The government faces pressure to balance increased spending plans with fiscal discipline, as funding gaps and past budget overruns raise concerns over debt and economic sustainability.

The minister of finance and social grants management will face pressure to balance the country’s national budget with increased spending demands.

The new government is looking at an increase in expenditure, including an Air Namibia revival plan, addressing the high unemployment rate, Euro bond repayments, and the declining quality of education – without a clear plan for additional revenue streams.

On top of that, president Netumbo Nandi-Ndaitwah and Swapo’s N$85.7-billion development plan will require approximately N$17 billion annually, exceeding Namibia’s current annual budget deficit of N$12 billion.

Key investments within this plan include N$7 billion for sports facilities, N$1.7 billion annually for youth empowerment, and N$25 billion over five years for education.

Capricorn Asset Management chief economist Floris Bergh says the new government’s focus on infrastructure development will drive spending, despite past projects that failed to yield expected returns.

He says one such example is the Neckartal Dam, which began construction in 2014 with an initial cost of N$3.4 billion.

By its completion in 2018, the cost had more than doubled from the original government estimate of N$2.4 billion to N$5.7 billion.

“There is a global theme now in fiscal policy. You hear it from the United States, you hear it from Europe, you hear it from South Africa, and now in Namibia. Infrastructure is now the keyword in all these countries,” Bergh says.

He says past infrastructure projects in Namibia, like the Neckartal Dam and fuel storage facilities, have faced significant budget overruns.

Economist Salomo Hei says over the years, funds have been allocated to operational spending rather than development.
This has resulted in many projects failing to yield returns on investment.

He says clear outcomes need to be planned for infrastructure investments.

Additionally, Hei says there is a need to bring the majority of Namibians into the economic mainstream, especially in an economy that heavily relies on income tax.

“You cannot have the majority of people not participating in the economy.

That is not sustainable,” he says.

Teresia Kaulihowa, a professor at the Namibia University of Science and Technology, says while education and health have consistently received substantial budget allocations, there is a need to prioritise quality over mere access and increased funding.

“We want to see a policy shift towards how exactly we are going to improve the quality of education, not just spending on education. The same applies to healthcare,” he says.

Much of the education budget currently goes towards operational expenditure rather than development.
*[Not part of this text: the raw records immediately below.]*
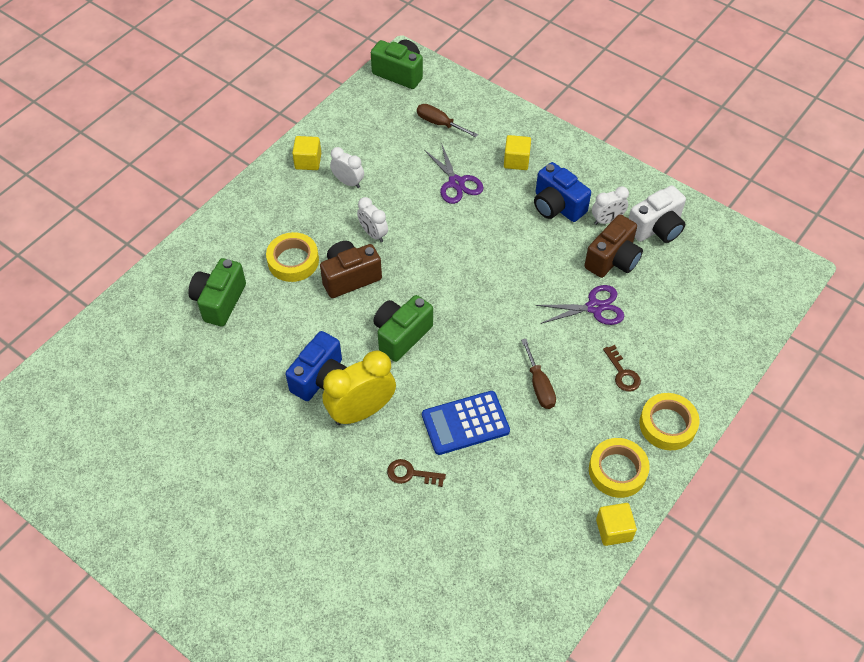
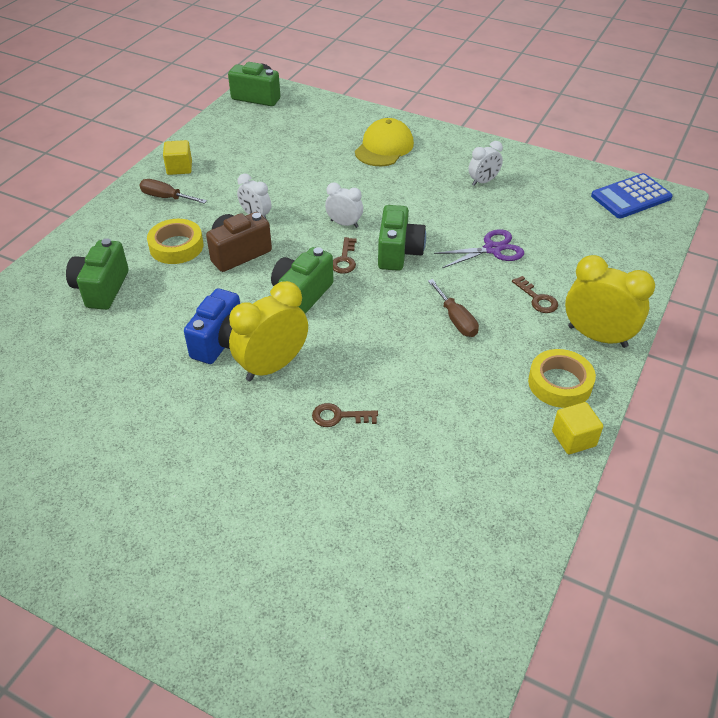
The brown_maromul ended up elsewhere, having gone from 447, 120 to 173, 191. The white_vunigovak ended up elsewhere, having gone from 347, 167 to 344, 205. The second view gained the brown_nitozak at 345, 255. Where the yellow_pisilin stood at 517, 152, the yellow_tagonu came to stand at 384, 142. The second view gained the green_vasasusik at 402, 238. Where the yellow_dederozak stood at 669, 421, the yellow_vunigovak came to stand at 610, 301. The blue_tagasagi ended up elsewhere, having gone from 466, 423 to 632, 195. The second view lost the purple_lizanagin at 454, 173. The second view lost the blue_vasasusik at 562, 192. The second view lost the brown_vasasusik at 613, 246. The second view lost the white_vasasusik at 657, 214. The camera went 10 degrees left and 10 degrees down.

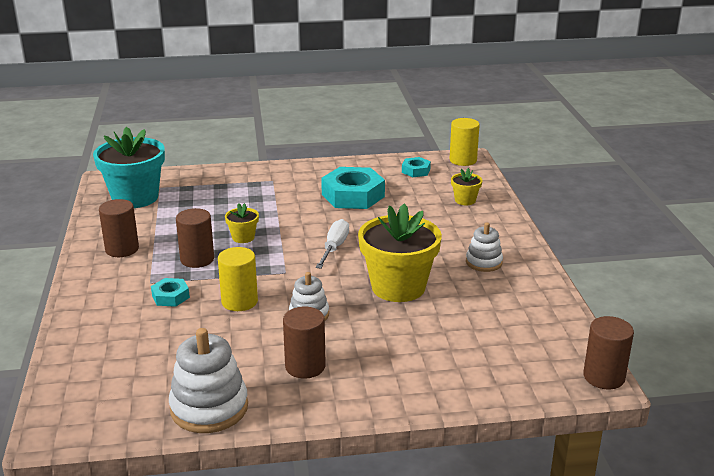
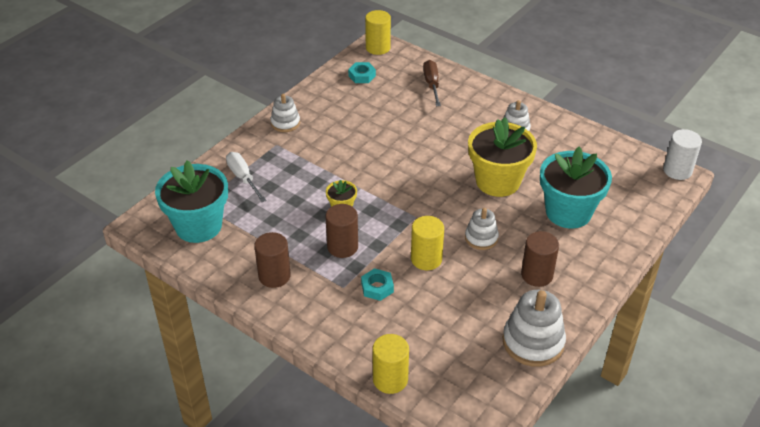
The white_maromul ended up elsewhere, having gone from 332, 244 to 246, 177. The second view gained the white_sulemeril at 285, 113. The second view gained the yellow_vudilo at 390, 364. Where the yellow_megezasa stood at 467, 186, the brown_maromul came to stand at 432, 83. The second view gained the turquoise_megezasa at 576, 187. What was the brown_vudilo at 608, 352 turned into the white_vudilo at 682, 154. The second view lost the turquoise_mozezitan at 353, 188. The camera went 45 degrees left and 15 degrees up.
Currently, the government has not outlined a plan for funding the development budget, leaving borrowing as a primary option.

Hei says borrowing is not inherently negative, provided it is used for projects that generate returns.

“We must look at a way of managing debt in a manner that doesn’t go to wasteful expenditure,” he says.

Namibia’s debt-to-gross domestic product (GDP) ratio remains below the 65% threshold, currently standing at 60%.

“There has been some level of moving the needle, but the reality is that we need to do more. I mean, our problems are not going to go away by themselves,” Hei says.